Content starts here
CLOSE ×
Search

A Guide for Seekers: 'Waiting for Our Souls to Catch Up'

Perry cover



By the time we reach 50, most Americans realize that the pursuit of happiness isn't quite the same thing as attaining it. Yes, many if not most folks in the U.S. live lives rich with friends, family, careers, pets, hobbies, book clubs, not to mention technology's 21st-century bounty: cars, computers, cellphones, AC, GPS, TV, 24/7 streaming entertainment.

But what about those 3 a.m.-Peggy Lee-"Is That All There Is?" bleak moments? No matter how many marathons you run or antioxidant smoothies you guzzle, the grave awaits.

In a universe filled with self-help affirmations, a Roman Catholic nun named Carol Perry offers an alternative path to happiness in her new quiet, compelling and often witty book,  Waiting for Our Souls to Catch Up: Reason, Ritual, and Faith in Our Fallow Time (Asahina and Wallace). She  urges readers to switch their focus away from our gadget-obsessed selves and turn toward God.

Waiting for Our Souls to Catch Up is not filled with drama and miracles. Perry, who is the resident Bible scholar at Manhattan's Marble Collegiate Church as well as a Sister of St. Ursula, presents simple steps for developing a relationship with God and with His other children. For example, she urges readers to observe one's fellow commuters, then to offer a quick prayer for them, as she does. "They haven't a clue that I am doing it," she writes, "but my soul feels better for thinking of someone beside myself." No matter what the gurus tell us, narcissism never leads to happiness.

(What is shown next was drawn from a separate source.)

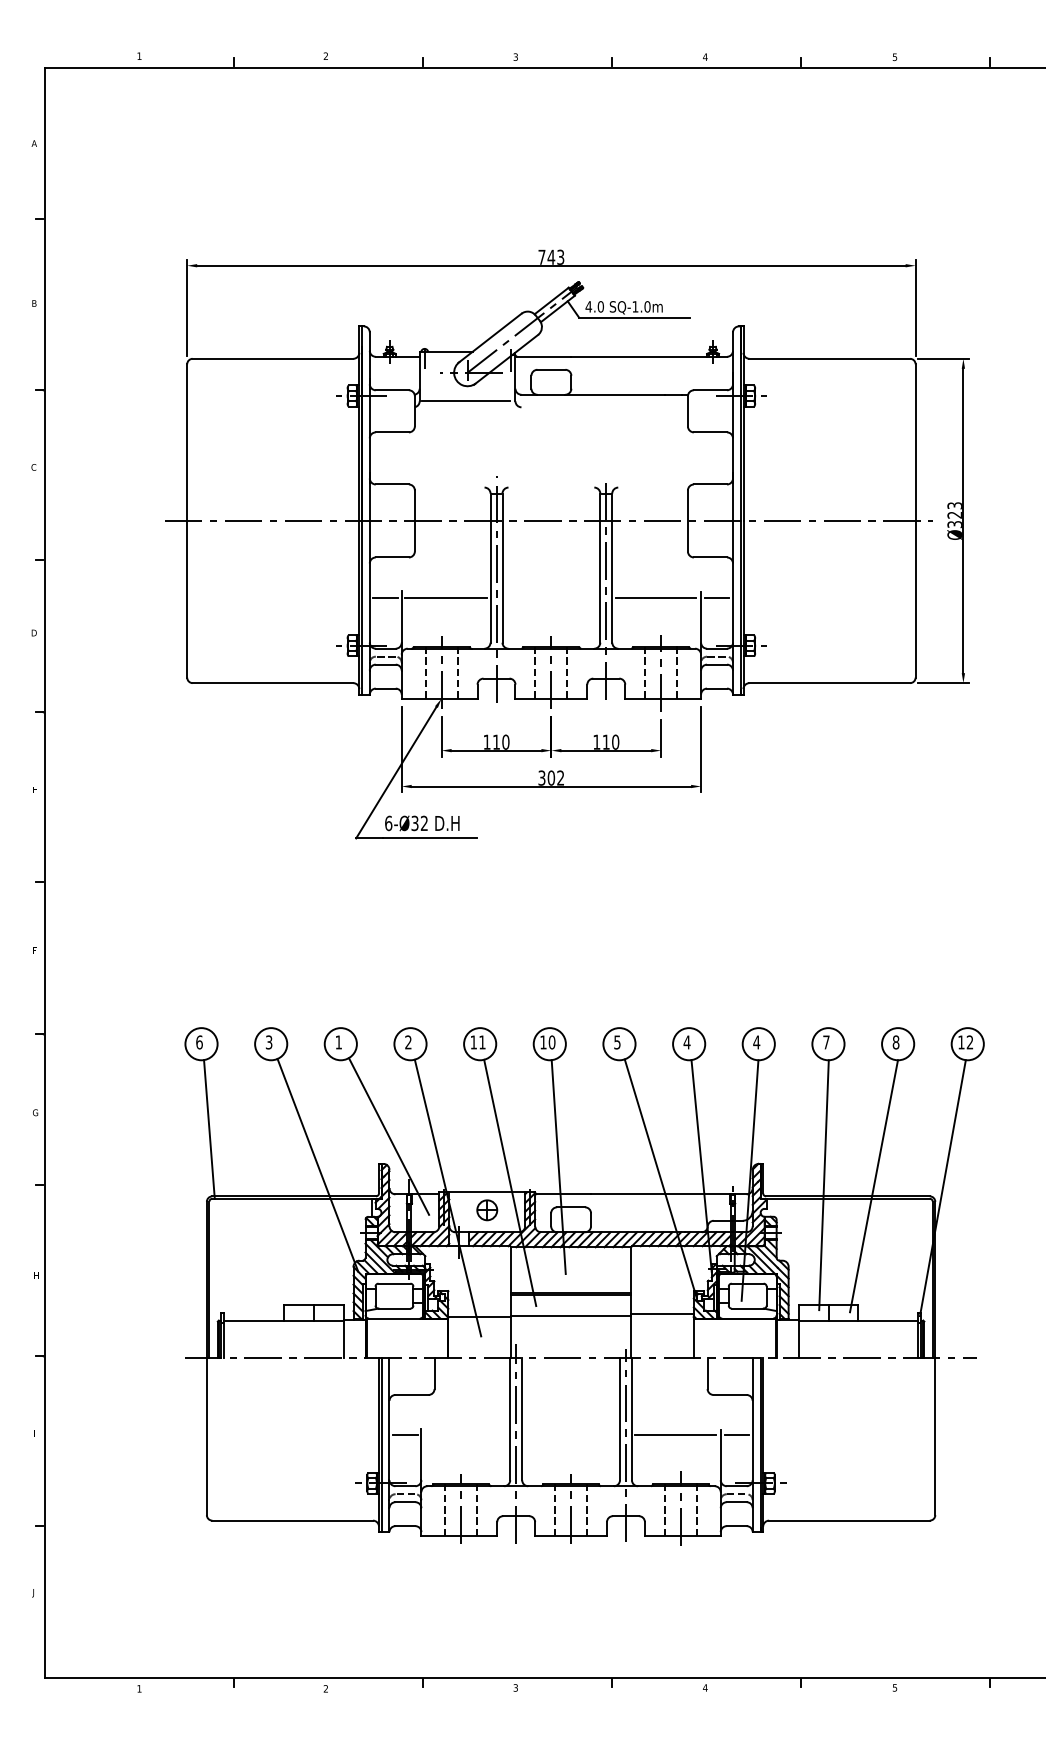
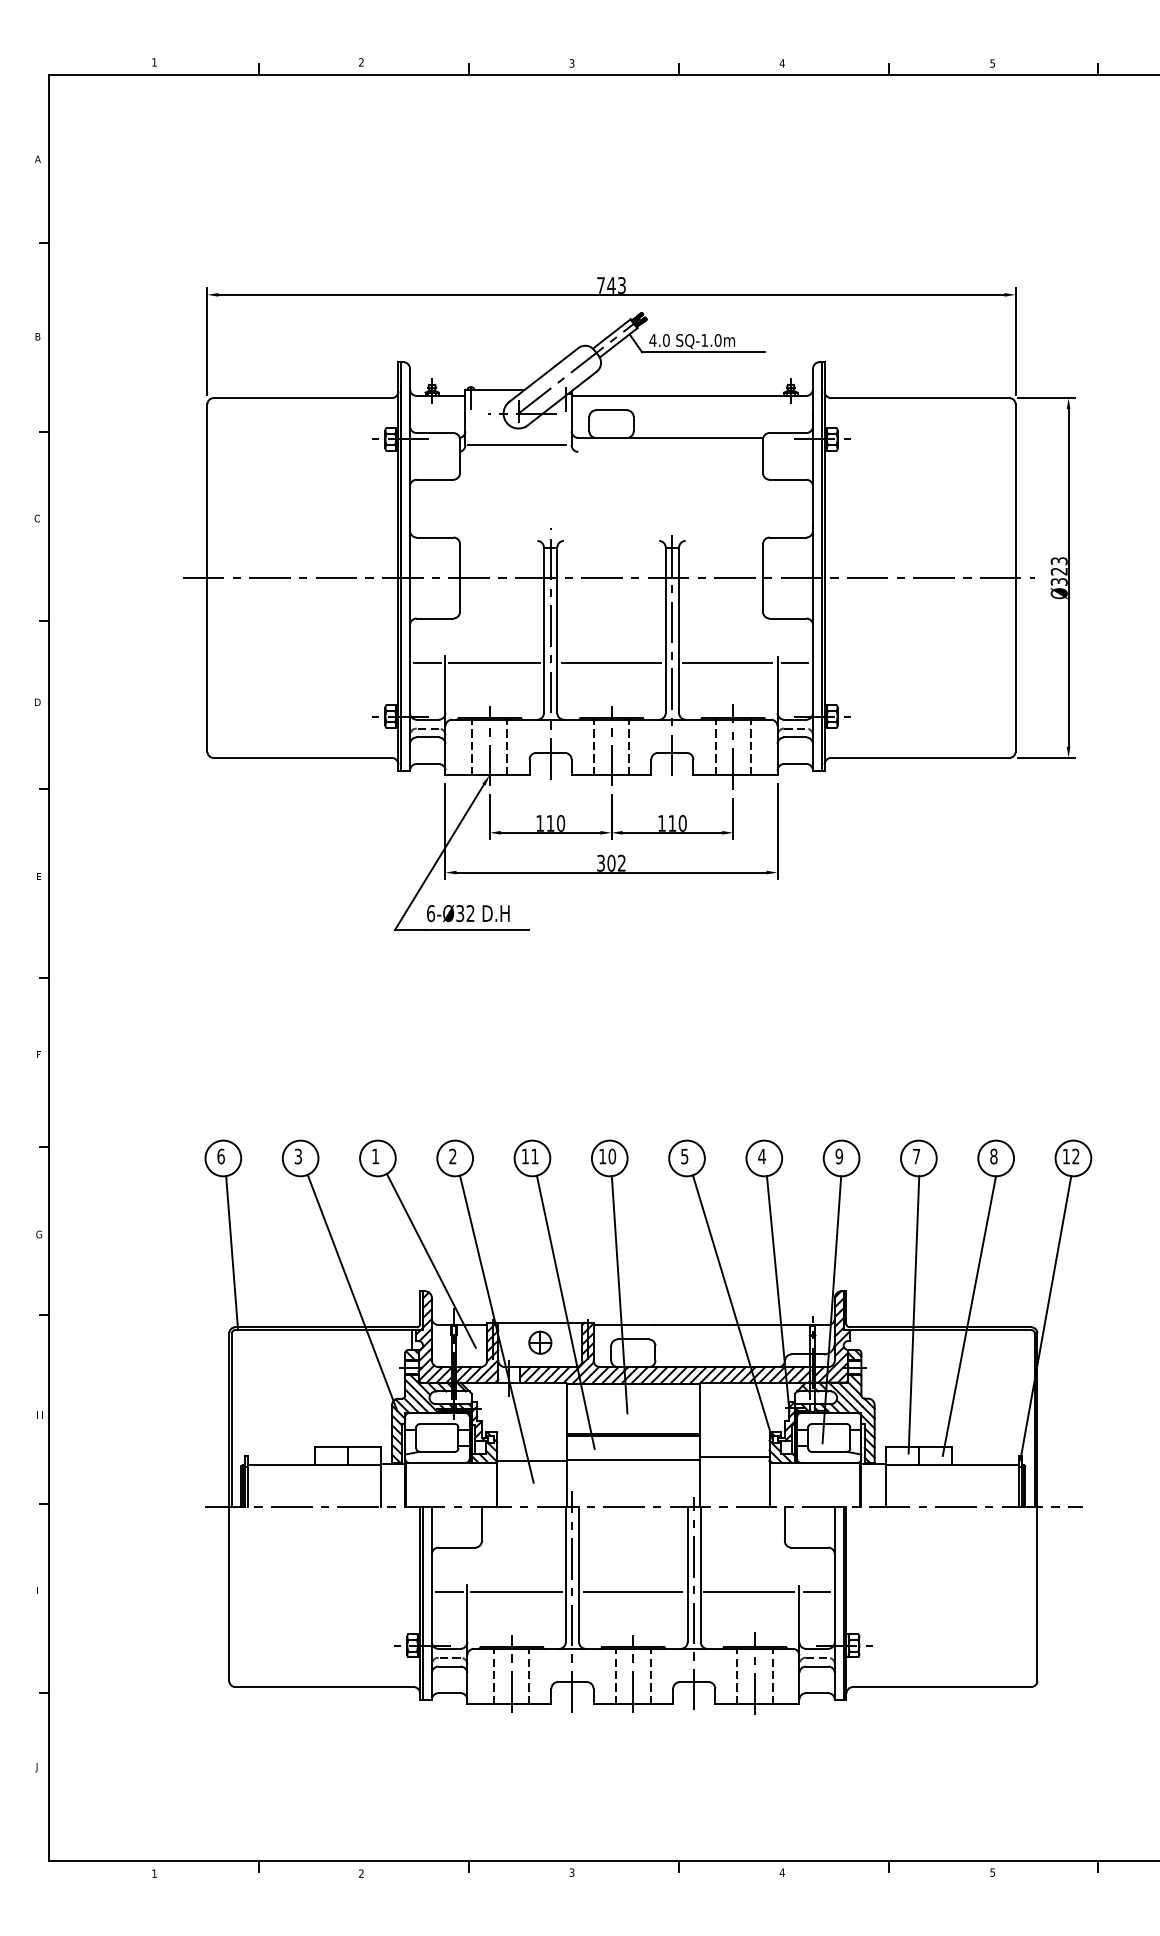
line: (550, 597) -> (610, 662), added
text: (756, 1042) -> (839, 1156), 4 -> 9
line: (465, 1435) -> (516, 1592), added
line: (570, 1435) -> (632, 1592), added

Her advice is sometimes pragmatic. "I often say, 'Do make yourself known to God before you have a problem. Then you will not come to him as a stranger in times of need.' " Like exercise, prayer is something you must perform on a regular basis to enjoy its benefits. "God never expects perfection of any human being, but he does expect effort," Perry notes.

Perry touches on history, pointing out, for example, that the United States was not founded as a Christian nation since the majority of Founding Fathers were Deists who believed God was a divine clockmaker who set the world in motion. She also explains how Abraham from the Old Testament connects Judaism, Christianity and Islam. She emphasizes that asking questions is good. "We are rational beings, and we do not give away that faculty as we come to God."

The chapters on the Bible, its history and its people, including Jesus, are particularly good, perhaps because Perry, like many Roman Catholics, did not grow up reading the Bible. She discovered it as an adult and, thus, displays a newcomer's zest for its richness, contradictions and complexities. She stresses that the Bible is not a single book but "a collection of books by different human authors and from different periods of history." (If you are looking for a conservative, literal approach to the Bible, this is not your author.)

Bottom line: This is a lovely book for people who want a calming voice and bit of humor as they put their feet on the path to the eternal joys and rewards that being in relationship with God has given human beings for thousands of years.